Le texte est aisé. Il le serait encore plus pour le lecteur bien averti de l’actualité politique. Les dialogues se déploient entre deux personnages, un duo. L’auteur a su distribuer la parole entre le chroniqueur et le confrère en adoptant des stichomythies (brèves répliques) et de longues tirades par endroit. Une profession de foi (présentation de point de vue personnel) jalonne toute l’œuvre. Par contre la courbe dramatique adoptée par l’auteur surprend dès la seconde partie et a tendance à perdre le lecteur distrait. La pièce respire dans un rythme dont les atouts sont l’humour, une ironie métaphorique frisant même la moquerie… sarcasme caustique…

IMPLICATIONS

1- Le vrai en question : une vérité matérielle aux antipodes de la  vérité politique (vérité formelle)
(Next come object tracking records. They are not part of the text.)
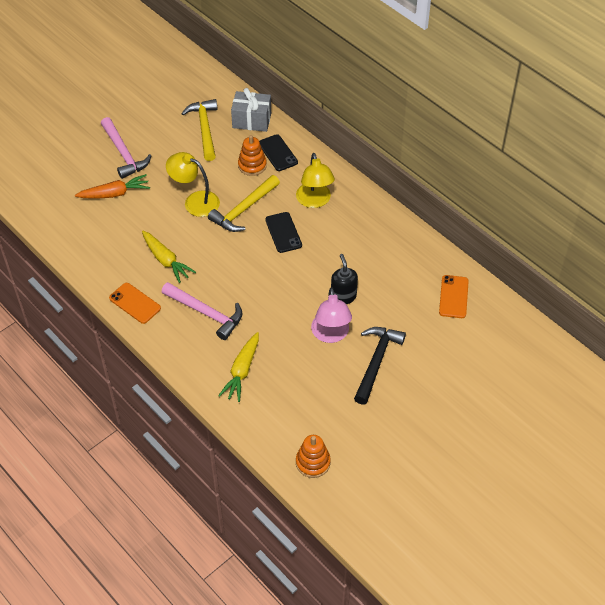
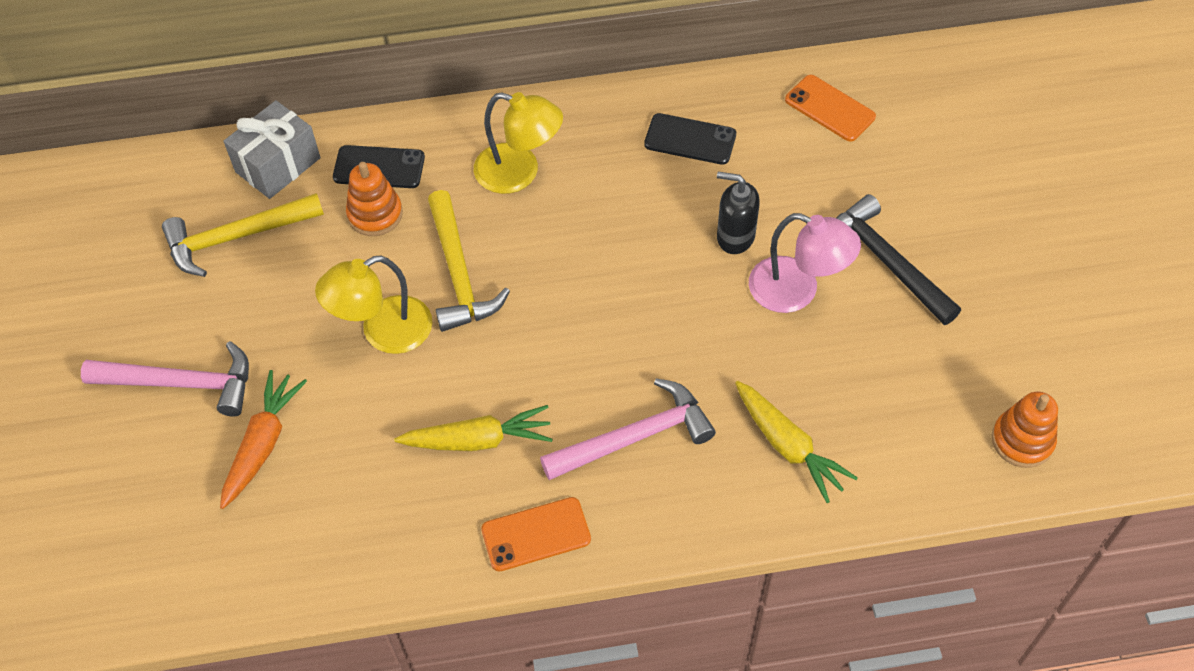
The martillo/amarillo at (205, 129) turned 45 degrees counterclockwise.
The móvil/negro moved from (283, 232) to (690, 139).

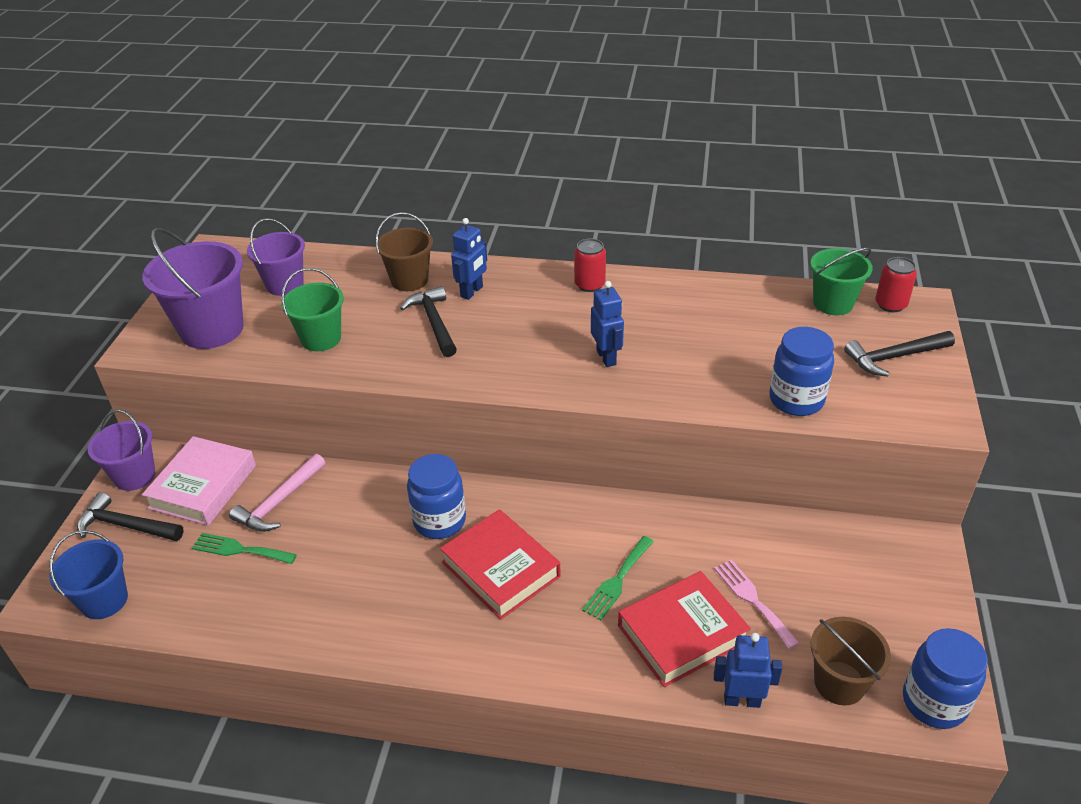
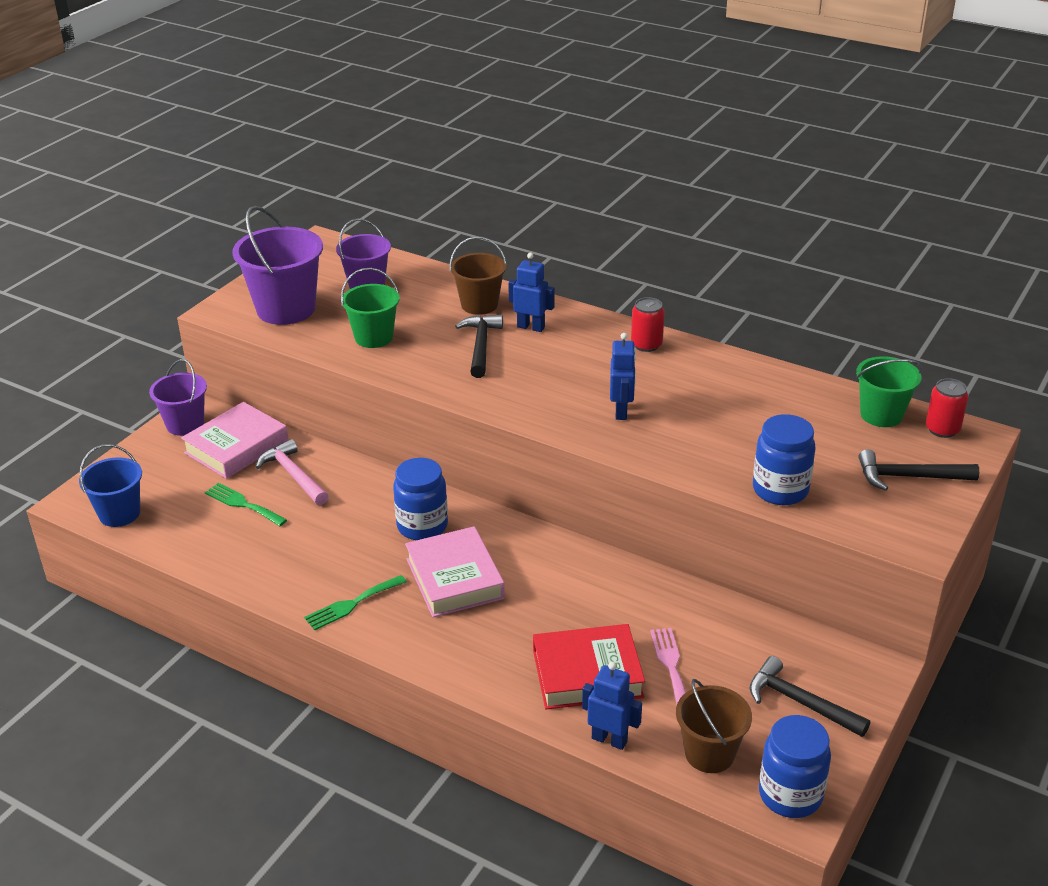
The robot/azul at (472, 292) turned 120 degrees counterclockwise.
The martillo/rosa at (279, 502) turned 90 degrees clockwise.
The martillo/negro moved from (126, 526) to (800, 702).
The libro/rojo at (501, 569) became the libro/rosa at (455, 578).
The tenedor/verde moved from (617, 580) to (352, 604).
Du Latin « verum », le vrai qualifie d’un point de vue philosophique nos jugements sur ce qui est. Mais à l’évidence, le vrai concerne nos affirmations sur les choses qui existent. Il ne qualifie pas les choses en elles-mêmes. Mais nos jugements et nos discours sur les choses. Où voulons-nous en venir ?  Il urge de faire le distingo entre ce qui est vrai de manière formelle, et ce qui est vrai de manière matérielle, et pouvoir, après cet exercice, identifier le champs d’action de la vérité que nous qualifierons de “vérité politique.“  Il est on ne peut plus vrai que la vérité formelle prend en compte uniquement la forme du discours . Ce qui est vrai formellement ne l’est pas forcement de façon matérielle. La vérité politique s’apparenterait donc à celle formelle. Vérité à l’eau de rose, (…) bonne pour les enfants…(…) (Page 73). En politique, ça se passe de tout commentaire, pas de vérité forcement démontrable. Le politique affirme pour vrai ce qui lui chante. De l’intérieur à l’extérieur du fait, le mensonge et la vérité nouent le même pagne. A cet effet, le chroniqueur du PR vient comme pour entériner cette amère et désolante constatation de Véronique TADJO: « Les politiciens ne disent jamais la vérité. Ils attisent les haines. Quand le pays est pauvre et que la jeunesse est désœuvrée, ils peuvent facilement manipuler les gens en faisant des autres la cause de leurs malheurs. » (Véronique TADJO, L’Ombre d’Imana, Voyages jusqu’au bout du Rwanda, Actes du Sud, 2000. Et dans cette jungle où le mensonge semble flétrir la vérité, on se croit en présence des morts aussi tragiques et légendaires que celles de Norbert ZONGO et de Patrice LUMMBA.

2-De la vraie politique

« La politique est l’art de bien gérer la cité. » au sens étymologique du terme. Partant de cette définition, il faut dire que faire la politique c’et s’engager au service du bien commun. Faire évoluer la cité en apportant des solutions aux problèmes des citoyens. Emmanuel KANT affirme parlant de la politique : La vraie politique ne peut faire un pas sans rendre hommage à l’éthique. Pour TCHICHELLE  Tchivela in Longue est la nuit, « la politique est un jeu de fauves« . Cette dernière définition cache bien des réalités pas très plaisantes. Une jungle, où se livrent tous les combats pour le pouvoir au détriment du bien-être des populations. Daté Barnabé- Akayi se donne également à cet exercice de la définition de la politique, par le biais de ses personnages : -« Chaque environnement avec ce qu’il appelle politique. Nous faisons forcement de la politique puisque nous gérons notre cité, mais c’est trop loin des modelés classiques où même la bassesse s’opère avec finesse. » (Page 34); Le chroniqueur réplique à son confrère en donnant sa propre conception de la chose : – « Gérons notre cité ? D’abord le verbe gérer ne veut pas dire ce que nous faisons. Ensuite cité, nous n’en avons pas ! Donc pas de politique. » (Page 34) La politique se définirait-elle en fonction du cadre géographique ? (Ironie de l’auteur de mettre en lumière les démagogies de ceux qui nous gouvernent souvent en Afrique). Tout compte fait la vraie politique c’est celle qui se met au service du citoyen. A cet effet, la remarque du Pape Paul VI nous paraît suggestive:

« 4On rejette au contraire toutes les formes politiques, telles qu’elles existent en certaines régions, qui font obstacle à la liberté civile ou religieuse, multiplient les victimes des passions et des crimes politiques et détournent au profit de quelque faction ou des gouvernants eux-mêmes l’action de l’autorité au lieu de la faire servir au bien commun.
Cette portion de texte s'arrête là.